Suatu hari, dengan semangat penuh, aku berusaha menyenangkan berbagai pihak. Ternyata, sepatah kata pun tak terucapkan olehku. Aku sama sekali tak kuasa mengucapkannya. Keadaan yang menimpa diriku itu lantas menimbulkan derita dalam kalbu. Hancurlah, bersamanya, kemampuanku untuk mencerna. Juga, sirna bersamanya nafsu makan maupun minum. Kala itu, setetes minuman atau sesuap makanan tak terasakan. Keadaan ini berlanjut dengan melemahnya semua daya dan kekuatan. Sehingga, para dokter pun merasa tak kuasa menyembuhkannya. Ucap mereka, ‘Keadaan ini pertama-tama menimpa kalbu. Lantas, dari situ, menjalar ke seluruh tubuh. Akibatnya, kini tiada jalan untuk menyembuhkannya, kecuali dengan perginya rahasia terpendam dalam pikiran yang menderita.’

Ketika aku menyadari ketidakmampuanku, dan seluruh kesanggupanku untuk memutuskan sirna, aku pun kembali kepada Allah laksana kembalinya orang yang tersudut dan tanpa daya
.”

Untuk mengatasi krisis ruhaniah itu, Al-Ghazali akhirnya meninggalkan segala pencapaian ilmiahnya dan ketenaran namanya, yang telah ia bangun dengan kedudukannya sebagai mahaguru yang tenar dan tersohor, dan memasuki hidup berkontemplasi. Kemudian, dari bilik-bilik tertutup di masjid-masjid Damaskus, Suriah dan Bait Al-Maqdis, Palestina serta dari keheningan dan kebeningan tafakur, ia tatap dengan kritis arus pemikiran agama dominan yang, dengan meninggalkan dunia ramai, kini secara lahiriah telah ia tinggalkan pula. Tentang bagaimanana ia akhirnya berhasil mengatasi krisis itu, ia mencatat sebagai berikut, “Penyakit itu pun kian merajalela. Hampir selama dua bulan, terpepet oleh kondisi yang ada dan bukannya berdasarkan logika yang sehat, aku meniti jalur kaum sofis. Kondisi itu berlangsung hingga Allah menyembuhkan sakitku itu, hingga jiwaku pun kembali sehat dan normal kembali. Hasil daya pikir pun kembali dapat diterima dan dipercaya penuh rasa aman serta yakin.

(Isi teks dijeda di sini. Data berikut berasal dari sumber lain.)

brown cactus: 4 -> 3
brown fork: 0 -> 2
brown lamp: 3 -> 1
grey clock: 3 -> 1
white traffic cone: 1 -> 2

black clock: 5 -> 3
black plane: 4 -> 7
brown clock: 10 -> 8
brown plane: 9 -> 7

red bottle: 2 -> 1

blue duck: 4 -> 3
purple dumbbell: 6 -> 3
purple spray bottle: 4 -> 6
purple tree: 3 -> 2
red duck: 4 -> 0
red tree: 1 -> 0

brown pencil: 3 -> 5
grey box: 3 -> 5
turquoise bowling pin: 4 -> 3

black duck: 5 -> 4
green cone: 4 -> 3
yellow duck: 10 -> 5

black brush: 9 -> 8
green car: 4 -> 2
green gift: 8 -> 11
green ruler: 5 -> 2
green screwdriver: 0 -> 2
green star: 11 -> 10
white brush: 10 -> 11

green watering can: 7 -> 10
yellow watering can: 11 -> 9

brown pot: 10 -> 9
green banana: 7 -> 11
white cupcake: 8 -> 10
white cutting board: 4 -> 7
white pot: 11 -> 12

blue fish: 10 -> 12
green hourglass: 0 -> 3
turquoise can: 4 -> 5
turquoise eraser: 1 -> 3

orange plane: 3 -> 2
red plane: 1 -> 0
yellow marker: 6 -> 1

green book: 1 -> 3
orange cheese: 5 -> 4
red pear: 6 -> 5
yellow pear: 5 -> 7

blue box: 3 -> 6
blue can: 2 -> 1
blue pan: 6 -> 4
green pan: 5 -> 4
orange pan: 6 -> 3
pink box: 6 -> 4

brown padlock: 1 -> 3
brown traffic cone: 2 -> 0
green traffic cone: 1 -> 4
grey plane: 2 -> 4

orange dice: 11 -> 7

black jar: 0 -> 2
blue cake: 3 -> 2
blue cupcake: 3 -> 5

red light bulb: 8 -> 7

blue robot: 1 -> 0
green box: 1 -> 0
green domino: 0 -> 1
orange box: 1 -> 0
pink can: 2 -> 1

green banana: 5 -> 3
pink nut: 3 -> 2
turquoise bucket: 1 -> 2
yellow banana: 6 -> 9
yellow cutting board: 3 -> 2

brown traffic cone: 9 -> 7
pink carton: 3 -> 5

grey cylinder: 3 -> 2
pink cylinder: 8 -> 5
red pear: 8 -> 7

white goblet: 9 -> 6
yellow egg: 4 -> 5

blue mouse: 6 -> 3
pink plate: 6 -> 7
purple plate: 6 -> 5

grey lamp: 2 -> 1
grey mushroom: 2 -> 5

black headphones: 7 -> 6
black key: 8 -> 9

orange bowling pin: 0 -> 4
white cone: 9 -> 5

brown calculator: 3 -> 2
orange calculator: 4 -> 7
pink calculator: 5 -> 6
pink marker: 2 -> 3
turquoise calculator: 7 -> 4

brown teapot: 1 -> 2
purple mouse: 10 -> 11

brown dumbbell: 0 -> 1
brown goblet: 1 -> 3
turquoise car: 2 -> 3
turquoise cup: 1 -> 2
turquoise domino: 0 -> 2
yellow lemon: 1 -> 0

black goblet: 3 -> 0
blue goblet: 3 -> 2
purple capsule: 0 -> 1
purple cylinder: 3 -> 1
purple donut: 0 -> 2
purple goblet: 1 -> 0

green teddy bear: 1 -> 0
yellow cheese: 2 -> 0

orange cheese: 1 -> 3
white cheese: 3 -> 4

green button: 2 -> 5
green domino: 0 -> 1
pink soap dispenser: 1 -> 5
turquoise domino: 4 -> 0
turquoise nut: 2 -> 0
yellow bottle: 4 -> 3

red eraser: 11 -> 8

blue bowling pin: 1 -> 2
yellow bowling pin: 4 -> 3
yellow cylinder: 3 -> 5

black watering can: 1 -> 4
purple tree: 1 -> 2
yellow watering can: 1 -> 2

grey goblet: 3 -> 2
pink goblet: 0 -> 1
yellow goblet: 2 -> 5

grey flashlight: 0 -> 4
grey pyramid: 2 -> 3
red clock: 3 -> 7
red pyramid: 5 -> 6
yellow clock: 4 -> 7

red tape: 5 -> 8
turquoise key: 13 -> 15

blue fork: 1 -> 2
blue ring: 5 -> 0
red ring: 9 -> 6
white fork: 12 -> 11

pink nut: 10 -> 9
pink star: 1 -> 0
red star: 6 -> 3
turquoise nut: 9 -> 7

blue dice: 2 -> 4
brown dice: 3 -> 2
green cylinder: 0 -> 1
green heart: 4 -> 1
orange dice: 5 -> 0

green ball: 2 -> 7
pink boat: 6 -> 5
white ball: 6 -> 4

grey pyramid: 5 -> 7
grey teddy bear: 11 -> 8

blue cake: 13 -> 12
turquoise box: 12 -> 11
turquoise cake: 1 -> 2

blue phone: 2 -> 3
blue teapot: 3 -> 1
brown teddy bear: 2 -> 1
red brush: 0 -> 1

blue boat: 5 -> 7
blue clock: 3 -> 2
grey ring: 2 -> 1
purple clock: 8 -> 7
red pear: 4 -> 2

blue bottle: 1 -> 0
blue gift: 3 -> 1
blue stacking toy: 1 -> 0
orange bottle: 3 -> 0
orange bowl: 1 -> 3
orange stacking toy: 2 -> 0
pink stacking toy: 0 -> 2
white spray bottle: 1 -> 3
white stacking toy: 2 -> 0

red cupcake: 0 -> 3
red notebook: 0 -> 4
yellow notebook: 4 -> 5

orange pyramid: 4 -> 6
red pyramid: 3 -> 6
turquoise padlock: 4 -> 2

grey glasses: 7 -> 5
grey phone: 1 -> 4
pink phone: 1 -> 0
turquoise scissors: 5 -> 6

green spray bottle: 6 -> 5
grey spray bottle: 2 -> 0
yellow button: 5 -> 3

Semua itu bukan karena adanya dalil yang teratur rapi. Juga, bukan karena adanya kata yang tersusun benar. Tapi, karena adanya cahaya yang diturunkan Allah ke dalam kalbu. Yaitu, cahaya yang menjadi kunci kebanyakan pengetahuan. Jelasnya, siapa pun mengira bahwa iluminasi (kasyf) hanya tergantung pada dalil-dalil semata, sejatinya ia telah mempersempit karunia Allah yang demikian luas
.”

Selepas itu, barulah Al-Ghazali naik haji. Seusai melaksanakan ibadah tersebut, dari Makkah Al-Mukarramah, pada 489 H/1096 M ia merantau ke Suriah dan tinggal di Kota Damaskus. Selama menetap di kota terakhir itulah ia menyusun karya puncaknya, Ihyâ’ ‘Ulûm Al-Dîn. Dan, kini, bagaimanakah pesan Al-Ghazali kepada seseorang yang bermaksud melaksanakan ibadah umrah atau ibadah haji?

Nah, dalam Ihyâ’ ‘Ulûm Al-Dîn, tokoh yang seorang ulama dan pemikir terkemuka itu dengan begitu indah mengemukakan catatan dan pesannya kepada orang yang berniat melaksanakan melaksanakan ibadah haji atau umrah ke Makkah Al-Mukarramah. Tentang persiapan ruhaniah yang perlu disiapkan seseorang yang bermaksud menunaikan kedua ibadah tersebut, dalam karya besarnya itu ia antara lain berpesan:

Wajar, bila seseorang yang akan menapakkan kaki menuju Baitullah tak menyia-nyiakan kunjungannya. Juga, kiranya ia berharap, maksud kunjungannya adalah untuk mendapatkan anugerah pada Hari Kembali yang ditentukan atas dirinya. Yaitu, memandang wajah Allah Yang Maha Mulia di tempat ketetapan pada saat mata yang picik tak siap menerima pandangan terhadap wajah Allah Swt. Juga, tak kuasa menanggungnya serta tak bersedia berhiaskan dengannya, karena kepicikan pandangannya. Di negeri akhirat, manakala pandangan itu ditopang oleh kekekalan dan dibersihkan dari seluruh penyebab perubahan dan kebinasaan, tentu ia menjadi sedia untuk memandang dan melihat wajah-Nya.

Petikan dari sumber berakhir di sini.